Film of which was French film The Story of My Life - dealing with thirthysomething doubt regarding artistry versus commerce versus success versus failure versus risk versus identity versus vulagarity versus the woman you have versus the woman you want all mixed together in a second act snarl up with comedic result and character switchovers. Gay. Would rather be watching a flick about 18th seamanship obviously
7 Comments:
French films can be boring (I haven't seen this one), but you quiche-pie isn't. Really good looking with the high crust. We never had this quiche issue here. I am not sure we had the manhood crisis either to tell you the truth, or it was short lived. Anyway, we still eat them and call them quiche. I really must try that one.
3/09/2006 10:32:00 pm
Nah I thought it was great - interesting take on the desu ex machina as a plot device. Got a lot of time for French comedies. Good use of character switchovers, personal disaster and half a dozen complications which seem to tangle together somewhere in the second act.
It's the upper-crust. Yeah don't know what happened with the whole quiche thing here, maybe that's what happens when you're one of the most urbanised countries in the world. We've also made one decent comedy in the past decade, two if you count "Chopper".
Try the combo, it's nice. The moroccan spices are a bit odd but pleasant enough and the amounts are just guesses. I think I might try chicken and blue cheese maybe.
3/09/2006 10:57:00 pm
Just got a quiche dish from the brand-spanking-new KMart store in Bunbury. Jumped on the Net looking for a quiche recipe, and found you blogged one. Thanks.

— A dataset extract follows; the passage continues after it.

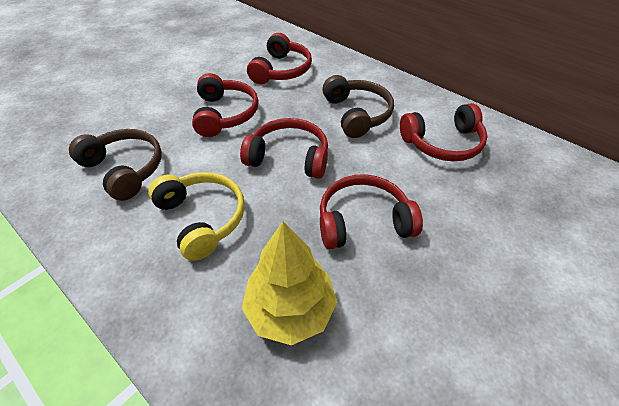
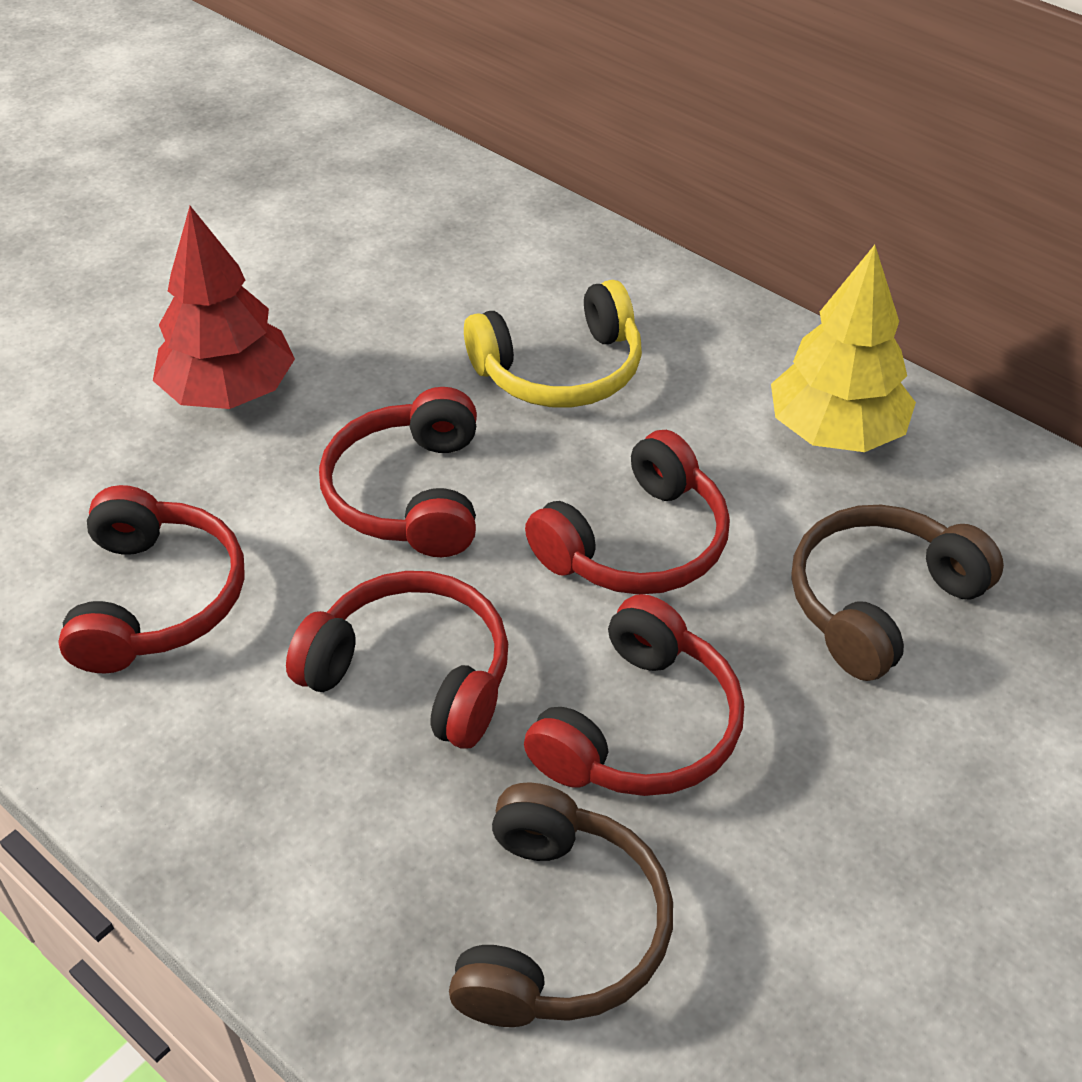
red tree: 0 -> 1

My bro bakes blind differently: with raw rice + baking paper, tribute to the rice-loving Asian in him.
Will try your recipe next week, and let you know how my hubby fared. He loves quiche, and doesn't mind a ham and egg pie: what does that make him?
Hope I can find the moroccan spice
so that i can serve a lil' twist from the usual quiche flavour.
3/10/2006 02:01:00 pm
Hi gyes.Hey spicee I made a quiche ,you would have been proud of me,it was only the borin old quiche lorrainern yet it actually stayed together.We love quiches here because its a great way to use up all the eggs.Im going to make mini ones and put them in the kiddies lunch boxes.
3/10/2006 02:05:00 pm
Lostustol
Let me be the first to congratulate Bunbury on its new KMart. The net? Wow instant authority.

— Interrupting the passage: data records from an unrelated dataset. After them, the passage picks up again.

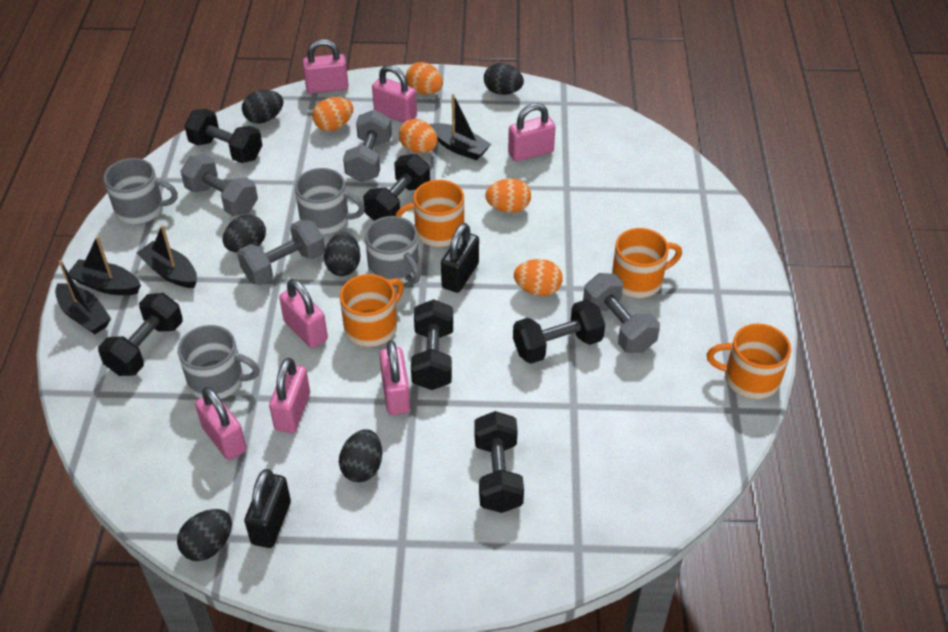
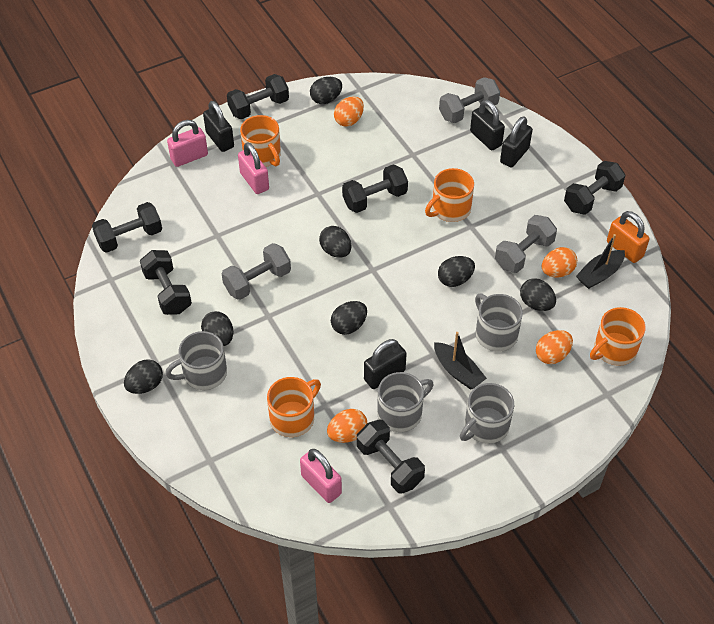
black boat: 4 -> 2
black egg: 6 -> 7
black padlock: 2 -> 4
grey dumbbell: 4 -> 3
orange egg: 5 -> 4
orange padlock: 0 -> 1
pink padlock: 7 -> 3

Rice is a great idea, I didn't think about that while I was rustling around for dried chickpeas.
Woody Allen would say it doubles his chance of eating.
Ras al Hanout is just a combo of Moroccan spices so any mix will do.
Mon
Very proud. And if they're farm fresh eggs, all the better. You should give this one a go, when the mushies pop up in early winter.
3/10/2006 03:09:00 pm
Love your film review - have you considered a career change?? My husband would pay good money for reviews like that!
I have some great ceramic baking "beans" - but of course since acquiring them I haven't baked a single crust!! Oh the irony...
3/10/2006 07:57:00 pm
There's also "crap", "phwoar", and "heavily influenced by Tarkovsky".
Don't want to be getting them dirty.